UK car production fell by almost 100% in April, with just 197 cars produced in the entire month — the lowest monthly output since World War II, according to new figures from the sector.
The 99.7% decline on the same month in 2019 came as the country’s car plants were forced to close amid UK-wide coronavirus lockdown measures and a sharp fall-off in demand for vehicles.
Manufacturers instead turned their focus to the production of 700,000 pieces of personal protective equipment (PPE) for healthcare workers on the front lines of the pandemic.
The Society of Motor Manufacturers and Traders (SMMT) said that car production so far this year had now plummeted by almost 28%, meaning that more than 120,000 fewer vehicles have been produced compared to the same period in 2019.
The negligible output of less than 200 cars in April is an order of magnitude lower than the previous record low from January 1946, when 6,319 units were produced.
The SMMT now expects the sector to produce fewer than one million vehicles in 2020, and estimates that the lost production will cost the sector up to £12.5bn ($15.5bn).
That would be the lowest output for the sector in recent memory and below that of 2009, when the sector was severely dented by the financial crisis.
The SMMT said that the 168,000 workers in the auto sector were now starting to return to work, with around half of the UK’s car plants set to be open by the end of May.
But it cautioned that factories were scaling up production at different paces, and that the need for social distancing measures would stymie the recovery.
“With the UK’s car plants mothballed in April, these figures aren’t surprising but they do highlight the tremendous challenge the industry faces, with revenues effectively slashed to zero last month,” said Mike Hawes, the chief executive of the SMMT.
“Manufacturers are starting to emerge from prolonged shutdown into a very uncertain world and ramping up production will be a gradual process, so we need government to work with us to accelerate this fundamentally strong sector’s recovery, stimulate investment and safeguard jobs,” he said.

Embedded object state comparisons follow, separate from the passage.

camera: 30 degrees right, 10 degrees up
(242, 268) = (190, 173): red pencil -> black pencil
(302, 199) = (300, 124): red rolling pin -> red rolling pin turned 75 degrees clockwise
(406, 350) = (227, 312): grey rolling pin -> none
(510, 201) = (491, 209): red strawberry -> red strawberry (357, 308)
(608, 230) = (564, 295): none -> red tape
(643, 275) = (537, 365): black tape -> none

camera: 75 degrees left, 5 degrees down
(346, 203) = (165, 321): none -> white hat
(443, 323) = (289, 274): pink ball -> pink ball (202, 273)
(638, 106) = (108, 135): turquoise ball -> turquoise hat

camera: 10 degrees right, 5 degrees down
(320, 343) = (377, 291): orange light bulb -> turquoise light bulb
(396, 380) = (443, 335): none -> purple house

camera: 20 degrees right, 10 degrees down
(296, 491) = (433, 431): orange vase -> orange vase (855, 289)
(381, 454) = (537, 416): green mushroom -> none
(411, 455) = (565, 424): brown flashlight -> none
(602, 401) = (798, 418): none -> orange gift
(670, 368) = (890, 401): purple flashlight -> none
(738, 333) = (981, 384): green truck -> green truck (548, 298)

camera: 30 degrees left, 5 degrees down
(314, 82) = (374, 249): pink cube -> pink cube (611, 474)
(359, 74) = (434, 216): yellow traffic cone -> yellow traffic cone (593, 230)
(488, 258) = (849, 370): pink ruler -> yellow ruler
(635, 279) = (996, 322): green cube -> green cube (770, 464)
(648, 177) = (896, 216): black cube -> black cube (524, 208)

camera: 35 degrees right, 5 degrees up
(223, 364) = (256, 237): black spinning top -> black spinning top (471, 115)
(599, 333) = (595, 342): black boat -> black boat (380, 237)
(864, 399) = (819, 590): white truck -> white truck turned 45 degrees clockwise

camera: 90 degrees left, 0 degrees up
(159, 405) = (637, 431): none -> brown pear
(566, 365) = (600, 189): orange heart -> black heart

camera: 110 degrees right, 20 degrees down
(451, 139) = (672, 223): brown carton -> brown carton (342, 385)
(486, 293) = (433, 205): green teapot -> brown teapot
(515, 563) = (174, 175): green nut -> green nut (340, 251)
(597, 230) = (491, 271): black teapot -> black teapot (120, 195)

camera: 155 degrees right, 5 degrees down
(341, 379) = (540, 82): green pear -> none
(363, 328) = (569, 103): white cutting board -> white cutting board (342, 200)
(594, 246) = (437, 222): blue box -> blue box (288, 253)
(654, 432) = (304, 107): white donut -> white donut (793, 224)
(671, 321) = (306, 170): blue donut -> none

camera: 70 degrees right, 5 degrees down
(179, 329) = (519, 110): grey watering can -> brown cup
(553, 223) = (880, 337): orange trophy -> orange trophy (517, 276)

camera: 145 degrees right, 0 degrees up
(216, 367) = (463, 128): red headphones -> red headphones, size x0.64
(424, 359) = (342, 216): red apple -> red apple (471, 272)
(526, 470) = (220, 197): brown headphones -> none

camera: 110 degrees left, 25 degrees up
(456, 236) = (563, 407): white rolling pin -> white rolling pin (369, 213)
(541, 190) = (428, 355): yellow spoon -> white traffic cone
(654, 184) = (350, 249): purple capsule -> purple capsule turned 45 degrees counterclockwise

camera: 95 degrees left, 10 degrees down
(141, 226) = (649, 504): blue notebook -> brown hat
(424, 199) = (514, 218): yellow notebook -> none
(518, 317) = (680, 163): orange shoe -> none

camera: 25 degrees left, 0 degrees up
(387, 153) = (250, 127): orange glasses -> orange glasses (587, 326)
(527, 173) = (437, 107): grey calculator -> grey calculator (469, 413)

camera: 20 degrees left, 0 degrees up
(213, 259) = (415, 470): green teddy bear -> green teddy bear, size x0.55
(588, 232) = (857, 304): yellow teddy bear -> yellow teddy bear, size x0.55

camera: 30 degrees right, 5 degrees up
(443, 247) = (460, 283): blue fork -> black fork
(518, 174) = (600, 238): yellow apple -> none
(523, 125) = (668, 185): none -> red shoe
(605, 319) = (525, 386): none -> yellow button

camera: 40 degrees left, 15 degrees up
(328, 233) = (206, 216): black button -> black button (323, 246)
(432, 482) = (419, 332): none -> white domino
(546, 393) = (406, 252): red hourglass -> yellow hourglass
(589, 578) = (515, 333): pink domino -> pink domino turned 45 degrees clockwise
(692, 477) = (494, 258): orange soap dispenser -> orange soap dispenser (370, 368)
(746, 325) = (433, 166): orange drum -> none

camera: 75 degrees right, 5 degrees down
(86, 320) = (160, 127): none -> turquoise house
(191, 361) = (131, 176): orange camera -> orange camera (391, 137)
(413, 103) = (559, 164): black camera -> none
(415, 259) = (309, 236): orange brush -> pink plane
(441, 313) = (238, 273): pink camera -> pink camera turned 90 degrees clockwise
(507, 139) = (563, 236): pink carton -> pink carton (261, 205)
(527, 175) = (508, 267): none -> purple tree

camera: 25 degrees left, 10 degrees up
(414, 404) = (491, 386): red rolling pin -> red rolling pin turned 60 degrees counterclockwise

In a statement, the government said that it was in “close contact” with firms in the automotive sector to offer support and guidance. It pointed to what it called “significant” stimulus measures designed to support businesses.
“Support to get all businesses through this short-term turmoil will ensure the UK’s many globally renowned brands can continue to make the products that remain so desirable to consumers the world over and, in turn, help deliver long-term prosperity for Britain,” said Hawes.